Ted was born in December 2020, amid a global pandemic. He was pure sunshine at what was a scary and uncertain time for the world. He was always happy and so content, with his bright blue eyes and mop of golden hair - he stole the heart of everybody who met him.
When Ted was 8 months old, he was diagnosed with an incredibly rare and aggressive type of cancer, called Mesenchymal Chondrosarcoma, in his sinus, which we'd spotted as his right eye had started to bulge slightly. We took him to hospital, expecting to be told he had something in his eye. Instead, what we were to find out over those next few days was every parent's worst nightmare.
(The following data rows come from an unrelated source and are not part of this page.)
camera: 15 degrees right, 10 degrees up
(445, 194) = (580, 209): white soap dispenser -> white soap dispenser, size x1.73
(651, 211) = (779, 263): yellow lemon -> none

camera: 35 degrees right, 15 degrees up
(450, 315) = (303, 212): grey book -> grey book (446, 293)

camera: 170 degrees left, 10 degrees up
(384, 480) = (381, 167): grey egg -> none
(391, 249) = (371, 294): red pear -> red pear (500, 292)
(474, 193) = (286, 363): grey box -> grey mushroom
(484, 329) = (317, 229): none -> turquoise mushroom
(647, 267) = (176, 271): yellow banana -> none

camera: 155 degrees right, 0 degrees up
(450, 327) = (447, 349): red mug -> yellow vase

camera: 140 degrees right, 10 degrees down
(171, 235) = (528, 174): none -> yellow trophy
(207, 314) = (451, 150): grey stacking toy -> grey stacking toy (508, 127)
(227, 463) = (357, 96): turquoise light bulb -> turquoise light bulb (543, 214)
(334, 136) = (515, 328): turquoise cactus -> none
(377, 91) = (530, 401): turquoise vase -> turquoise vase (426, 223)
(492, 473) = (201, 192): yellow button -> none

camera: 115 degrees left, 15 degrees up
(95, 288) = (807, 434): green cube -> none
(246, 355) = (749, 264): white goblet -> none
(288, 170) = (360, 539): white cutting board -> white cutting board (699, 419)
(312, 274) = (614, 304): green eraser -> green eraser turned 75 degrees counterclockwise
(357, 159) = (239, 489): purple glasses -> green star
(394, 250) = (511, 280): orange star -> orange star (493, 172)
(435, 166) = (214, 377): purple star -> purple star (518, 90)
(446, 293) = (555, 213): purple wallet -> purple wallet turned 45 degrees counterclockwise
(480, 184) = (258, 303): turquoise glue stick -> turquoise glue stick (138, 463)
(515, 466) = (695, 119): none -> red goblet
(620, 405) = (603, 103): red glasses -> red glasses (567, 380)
In August 2021, Ted began a gruelling treatment plan at Nottingham's Queen's Medical Centre. He battled through 6 cycles of chemotherapy before his tumour had shrunk enough to operate. An 11-hour operation at Great Ormond Street Hospital removed the majority of the tumour and after his surgery, Ted was set to receive another 8 cycles of chemotherapy before a decision was made on the next steps for his treatment.
Sadly, despite Ted recovering like an absolute superstar from surgery, and waltzing his way through the next 5 cycles of chemotherapy, he didn't get to the end of this treatment plan. In March 2022 scans showed that the cancer had metastasized very quickly to his brain and spinal cord. We were given the devastating news on 25th March 2022 that Ted's cancer was incurable. Our beautiful, brave, baby boy passed away just 15 days later on 9th April 2022, aged 16 months.
We had been raising money for a pioneering treatment called AMORE in the Netherlands, but as we would no longer be using the money for that, we wanted to instead use it to give something back and help other families like ours, and so The Little Ted Foundation was born.
Every donation helps us to support families with a child in hospital long term with our Help in Hospital Grants, and to put smiles on the faces of seriously ill children with our Memory Making Grants and Getaways.